The LCGC Blog: From HPLC to LC-MS: Mobile-Phase Composition is the Main Consideration

Article

LCGC North America

Researchers coupling high performance liquid chromatography to mass spectrometry face the challenge of segregating the ionized, typically nonvolatile analytes from a large amount of solvent, and the mobile phase is an important component in the process. LCGC Blog editor Kevin Schug discusses factors to consider when choosing a mobile phase for LC-MS.

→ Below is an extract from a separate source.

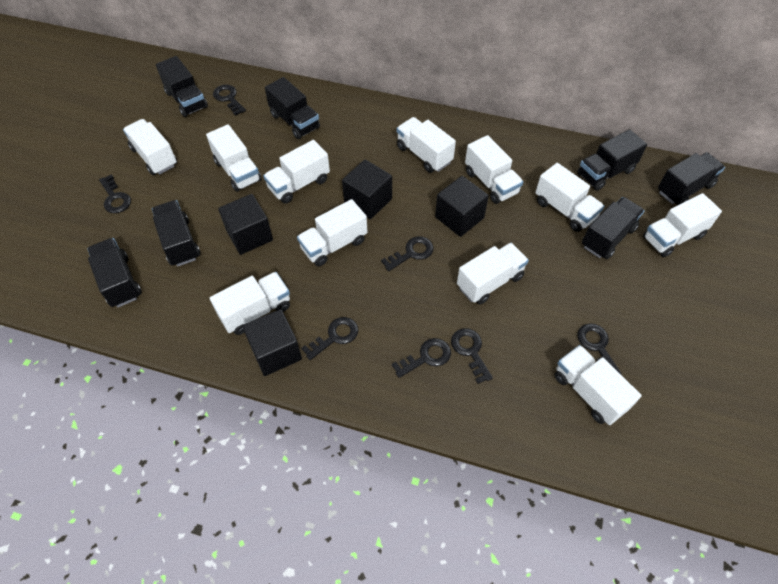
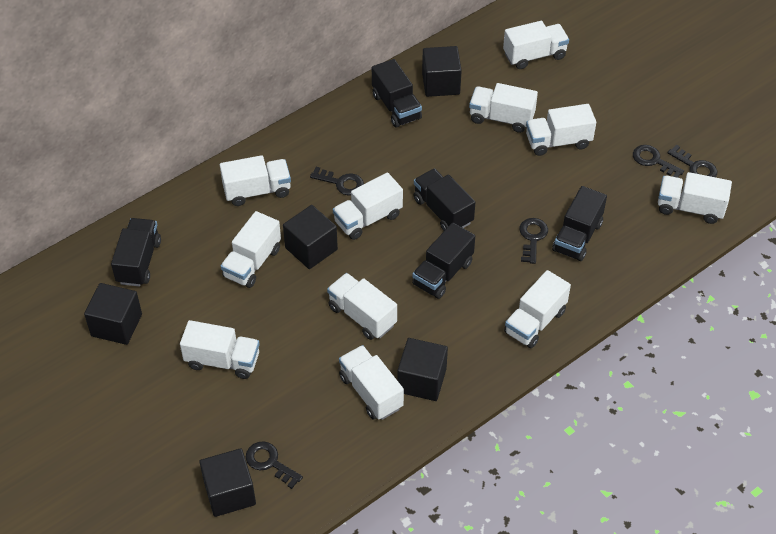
black cube: 4 -> 5
black key: 7 -> 5
black truck: 7 -> 5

I recently delivered a couple of lectures in a high performance liquid chromatography (HPLC) and liquid chromatography–mass spectrometry (LC–MS) workshop at U.T. Arlington. For my first talk, I discussed practical considerations for coupling HPLC to MS detection. It is the type of talk I have given many times before, but of course it is always good to refresh critical talking points. I remember that this was a really crucial topic when I was in graduate school (circa 2000), at a time when commercial electrospray ionization (ESI) MS systems from a wide variety of manufacturers were being promoted. Everyone was concerned with transferring their HPLC methods featuring UV detection to LC–MS. Overall, I think the rules for selecting mobile-phase compositions that are LC–MS compatible are pretty simple. I also think that based on the possible choices of mobile-phase additives, there is a lot less variation in mobile-phase composition for LC-MS methods, and this may have diminished some of the elegance associated with HPLC method development.

I am definitely not the best person to speak about all of the possibilities that are associated with HPLC–UV method development. I never quite understood all of the subtle choices in seemingly complicated HPLC–UV mobile-phase compositions that featured phosphate buffers and other ingredients that are quite foreign to LC–MS practitioners. Even today, one who wants to develop an HPLC–UV method probably wants it to be eventually compatible with LC–MS use, so they will restrain themselves to those relatively few ingredients that are MS compatible. As I sit and write this, I am inclined to ask readers if they would submit their comments associated with two related questions that I have: What are some of the most intricate non-MS-compatible mobile-phase choices (and applications) that you can recall having used to achieve a particular separation by HPLC? Do you think that some of art associated with HPLC method development has been lost based on the requirements for MS detection, or has this need been largely offset by the current availability of more efficient stationary phases?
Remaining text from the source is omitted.